Markdown of literate Haskell program. Program source: /src/CTNotes/P2Ch05a_YonedaAndMap.lhs

Work-in-progress

Notes about CTFP Part 2 Chapter 5. Yoneda Lemma and fmap

This note is about what helped me internalize Yoneda from the programming point of view.
It is about how (Co)Yoneda relates to fmap on the conceptual and practical level. This note also includes some equational reasoning proofs to supplement the more general mathematical approach in the book.

Book ref: CTFP Part 2. Ch.5 Yoneda Lemma.

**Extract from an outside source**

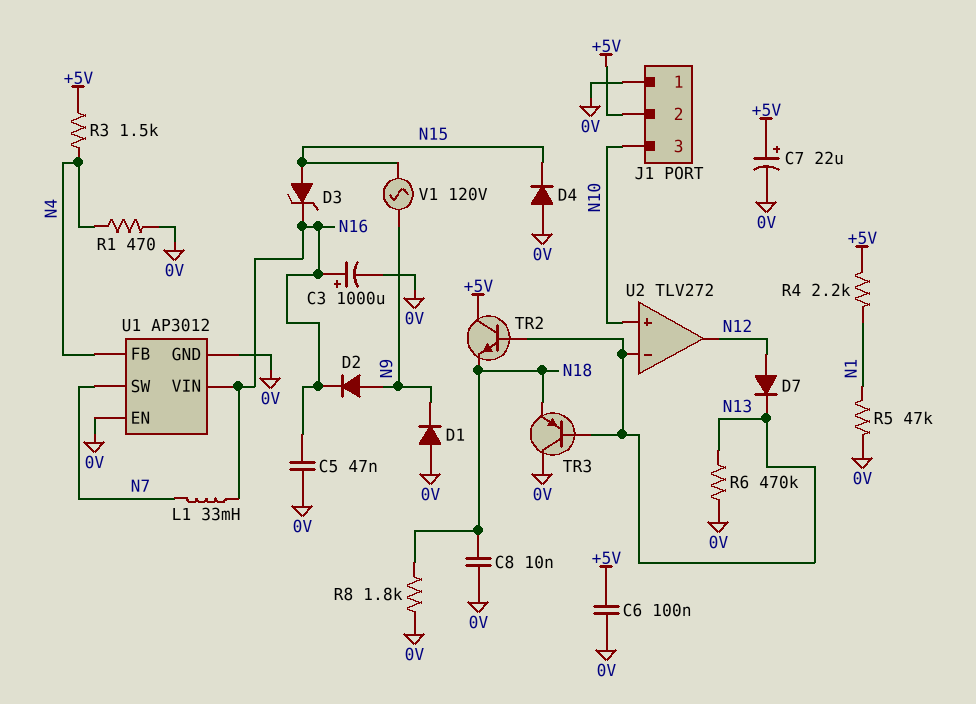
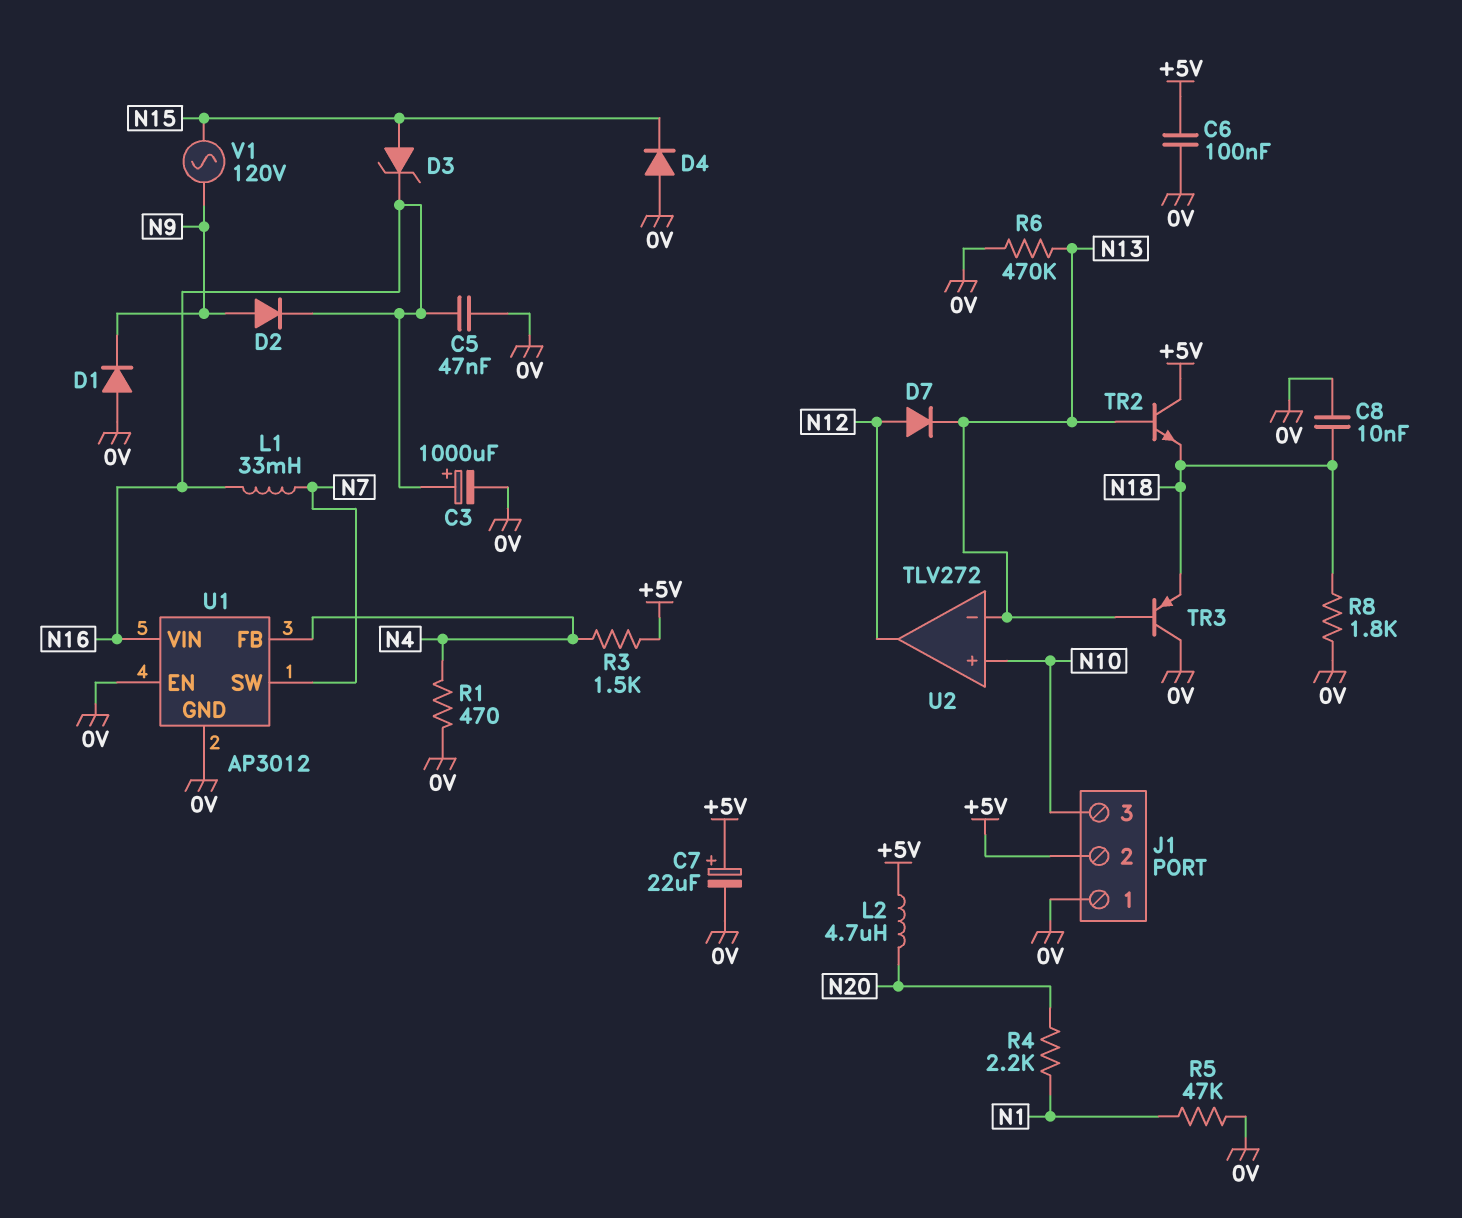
L2: none -> 4.7uH (+5V, N20)
R4: 2.2k (+5V, N1) -> 2.2k (N1, N20)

 {-# LANGUAGE RankNTypes #-}
 {-# LANGUAGE TypeOperators #-}
 {-# LANGUAGE ScopedTypeVariables #-}
 {-# LANGUAGE ExistentialQuantification #-}
 {-# LANGUAGE GADTs #-}

 module CTNotes.P2Ch05a_YonedaAndMap where
 import CTNotes.P1Ch10_NaturalTransformations((:~>))

Yoneda in Hask

As a programmer, I view Yoneda Lemma as a stronger version of fmap. The great news is that this strength is there for free. Yoneda Lemma states (in pseudo-Haskell, ~= represents type isomorphism) that

Functor f => f a ~= forall x. (a -> x) -> f x

Yoneda says that fmap is (in some sense) an isomorphism.
Lets start with one direction:

yoneda_1 :: Functor f => f a -> forall x. (a -> x) -> f x

This is pretty much, fmap

fmap :: Functor f => (a -> x) -> f a -> f x

Here are both, spelled out in English:

fmap: for a given value fa of type f a and function a -> x, I can produce value of type f x.
yoneda_1: for a given value fa of type f a and function a -> x, I can produce value of type f x.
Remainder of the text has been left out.